Three years earlier, Rothstein was a cafe-hopping grad student in the NYU Steinhardt Food Studies program. With each cafe she visited during her studies, she noticed a need for a chai in New York that wasn’t a sugar explosion, a grainy powder, or a weak tea steeped with milk.
“I noticed that everything was local, you know, like locally roasted coffee,” Rothstein says, “but there wasn’t any option for a local or good quality chai for a chai latte so I thought it was weird.”
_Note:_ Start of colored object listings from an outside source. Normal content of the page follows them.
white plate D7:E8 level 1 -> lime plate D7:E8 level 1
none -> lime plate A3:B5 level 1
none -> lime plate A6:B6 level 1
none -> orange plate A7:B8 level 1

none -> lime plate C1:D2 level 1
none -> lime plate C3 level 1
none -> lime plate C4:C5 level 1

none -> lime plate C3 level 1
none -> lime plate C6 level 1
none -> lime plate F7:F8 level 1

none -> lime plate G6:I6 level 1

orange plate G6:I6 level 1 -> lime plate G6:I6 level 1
Similarly, Rothstein jumped on the turmeric craze, and launched Dona Chai’s turmeric concentrate in July 2017. It’s a slightly sweet and tangy mixture of water, sugar, ginger, turmeric, pink peppercorn, allspice, lemongrass, black pepper, and citric acid. An intentionally healthy concentrate, it has three grams of turmeric, which is the recommended wellness dosage. The black pepper is also dosed with intention. Like haldi-doodh’s base of pepper, Dona Chai’s concentrate also has enough pepper in each serving to activate the full benefits of the turmeric root. Sugar amount: a mere nine grams.
Dona’s turmeric audience has been growing quickly, including George Howell‘s Boston cafes, the Revelator chain, and, closer to home, Brooklyn’s Stonefruit Espresso + Kitchen, where owner Laura Sorensen says the reception at her health-forward, sunny cafe has been positive.
“I just keep joking that turmeric is the new matcha!” says Sorensen.
Whether or not turmeric is in fact the new, golden, matcha, cafegoers can enjoy its popularity just a little bit more easily thanks to Rothstein and Dona Chai’s liquid ingenuity.